I was very surprised I was able to get a better than the top result! (99.76 percent)

And to think that this was on Colab, a free DL platform.

Thanks to fastai’s mixed precision capabilities, I was able to train faster in larger batches using progressive sizing for a smaller number of epochs using smaller sized images – @sgugger your mixed precision feature works wonders!!

TLDR;
The following steps were used to create the final model:

Note: all the training was done using Mixed Precision (learn.to_fp16())
except when running an interpretation, in which the model was converted to use 32bit fp (learn.to_fp32()) in order to run classification interpretation steps – for some reason, fastai barfs when classification interpretation is run on a mixed precision model.

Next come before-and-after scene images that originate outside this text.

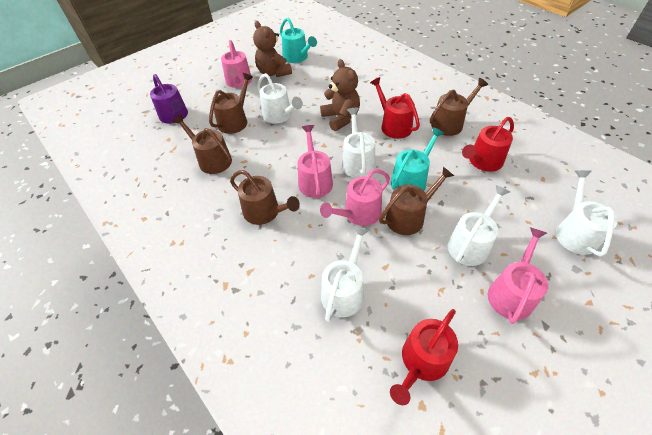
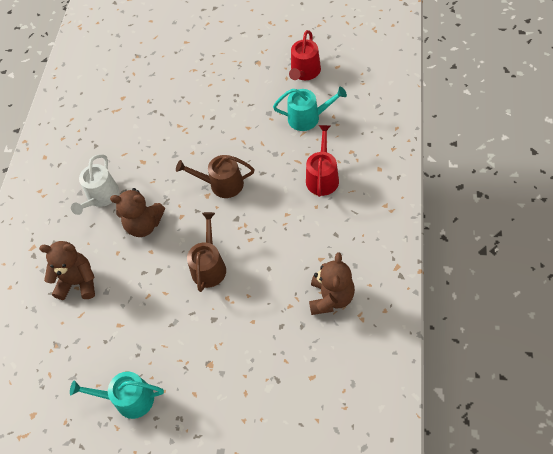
brown teddy bear: 2 -> 3
brown watering can: 5 -> 2
pink watering can: 4 -> 0
purple watering can: 1 -> 0
red watering can: 3 -> 2
white watering can: 5 -> 1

  1. Use image size of 112x112, batchsize=256

    1. Stage 1 - Frozen except last layer, train at default LR (1e-3)
      • Best result : 0.982915
      • 5 epochs at 6 mins per epoch, total training time: 29:58
    2. Stage 2 - Unfreeze, train with LR slice 1e-6,5e-4
      • Best result: 0.992821
      • 4 epochs at 6.3 mins per epoch, total training time: 25:22
  2. Use image size of 224x224, batchsize=128

    1. Stage 1 - Frozen except last layer, train at default LR (1e-3)
      • Best result : 0.996092
      • 5 epochs at 11 mins per epoch, total training time: 55:17
    2. Stage 2 - Unfreeze, train with LR slice 1e-6, 2e-5
      • Best result: 0.996819
      • 4 epochs at 14.5 mins per epoch, total training time: 58:34
  3. Use image size of 299x299, batchsize=128

    1. Stage 1 - Frozen except last layer, train at default LR (1e-3)
      • Best result : 0.997546
      • 5 epochs at 24.5 mins per epoch, total training time: 1:43:33
    2. Stage 2 - Unfreeze, train with LR slice 8e-7, 7e-5
      • Best result: 0.998001
      • 4 epochs at 27 mins per epoch, total training time: 1:48:37
Total Epochs : 36
Total Training Time:  6.36 hrs
Model: ResNET50
Max GPU Memory: 11GB

Another notable finding was the GPU memory usage during training:

  • Using a batch size of 256 and image size of 112x112, Mixed Precision used up approx. 3-4 GB GPU Memory.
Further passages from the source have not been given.